Vaccines fall into three categories:

  • Routine:  Routine vaccines must be up-to-date in order to travel abroad. They include protection against the following diseases:
    • diphtheria
    • tetanus
    • pertussis
    • measles
    • mumps
    • rubella
    • varicella (chickenpox)
    • polio
    • hepatitis A
    • hepatitis B
    • Haemophilus influenzae type b (Hib)
    • rotavirus
    • HPV
    • pneumococcal
    • meningococcal
  • Required:  According to the CDC, the only required vaccine for travel is to protect against yellow fever for anyone traveling to sub-Saharan Africa or South America.  *The meningococcal vaccine is required for travel to Saudi Arabia during the Hajj, the largest pilgrimage in the world. 
  • Recommended:  Recommended vaccinations depend on several factors: chiefly, on your destination, your age, and your health. These vary based on the government requirements of each country. Brazil, for instance, recommends vaccination against hepatitis A, hepatitis B, typhoid, yellow fever, and rabies, in addition to your routine vaccinations. Certain areas of the country are at-risk for malaria, and it is recommended to take antimalarial drugs if you’ll be traveling to these parts of Brazil. Travelers to western European countries (such as Spain, Italy, France, and Germany) on the other hand, have a much shorter list of recommended vaccines, namely hepatitis B along with the routine vaccinations.

Depending on where you’ll be going and how long you’ll be staying there, the type of vaccination(s) you need will vary. Speak with your doctor if you’re unsure about which type of vaccine you should get. The CDC provides a thorough list, based by country, regarding vaccination requirements.

Safe travel involves proactive travelers. Educate yourself about the country or countries you’ll be visiting, and talk with your doctor before first.

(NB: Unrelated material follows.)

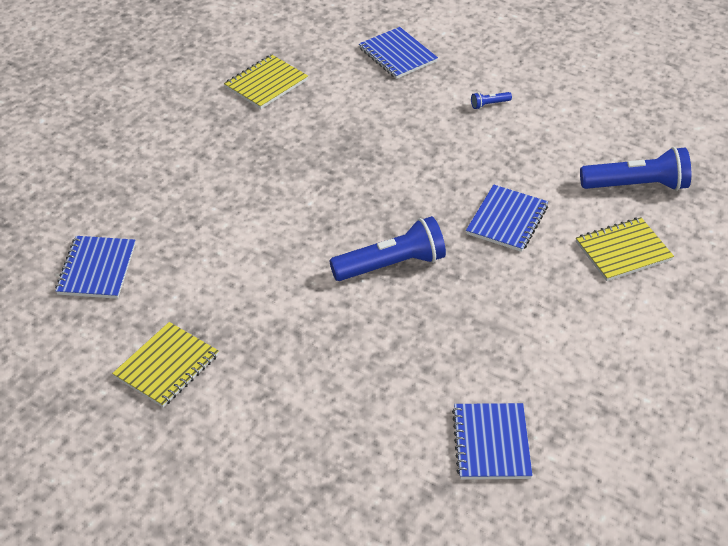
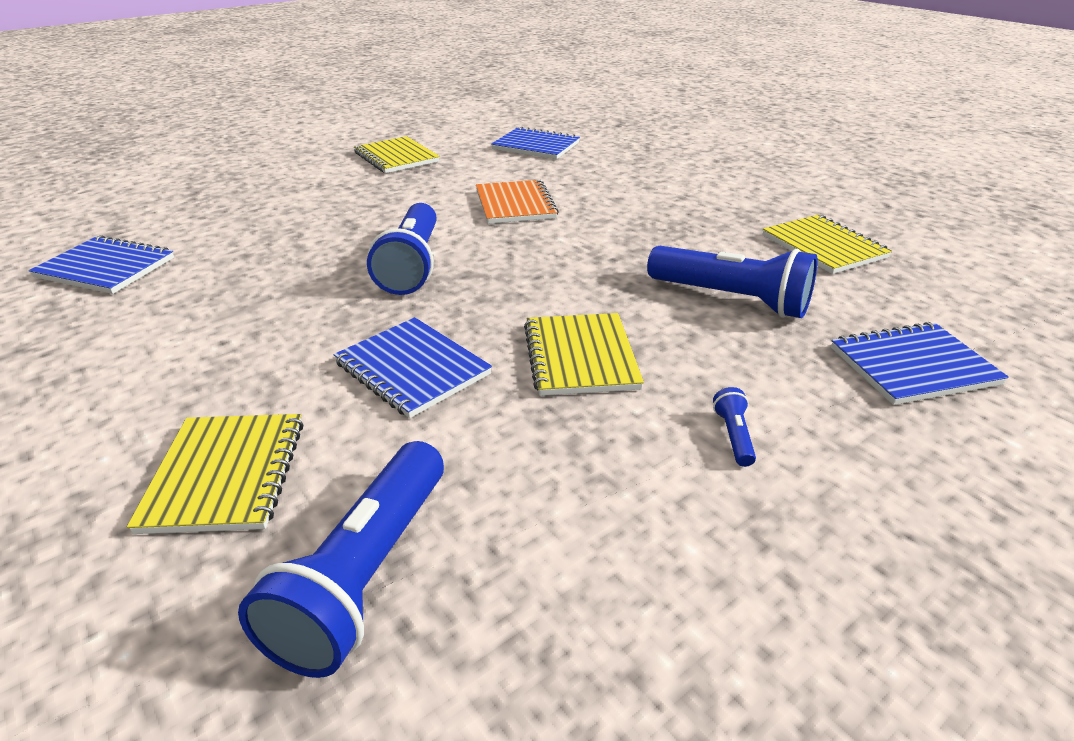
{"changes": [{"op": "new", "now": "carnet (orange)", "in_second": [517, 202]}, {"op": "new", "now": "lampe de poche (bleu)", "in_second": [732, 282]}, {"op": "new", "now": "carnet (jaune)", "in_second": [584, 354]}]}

Before You Travel Checklist:

  • Schedule a visit with your doctor to assess your health and discuss vaccinations you may need to get.
  • Inform yourself about the vaccinations you need. Research your travel destination and understand which vaccines that country recommends or requires.
  • Consider your health—are you well enough to travel? If you have a chronic medical condition, discuss with your doctor if it is wise and safe for you to be traveling abroad.
  • Are you pregnant? If you are of childbearing age, the CDC advises staying up-to-date with your routine check-ups. Women considering becoming pregnant should wait until 28 days or longer after getting the MMR (measles, mumps, rubella) or yellow fever vaccines to reduce risk to the fetus. And pregnant women are strongly advised to consult with their doctor before traveling.
  • Will you be traveling with infants or children? If so, speak with your doctor about which vaccinations are recommended for them.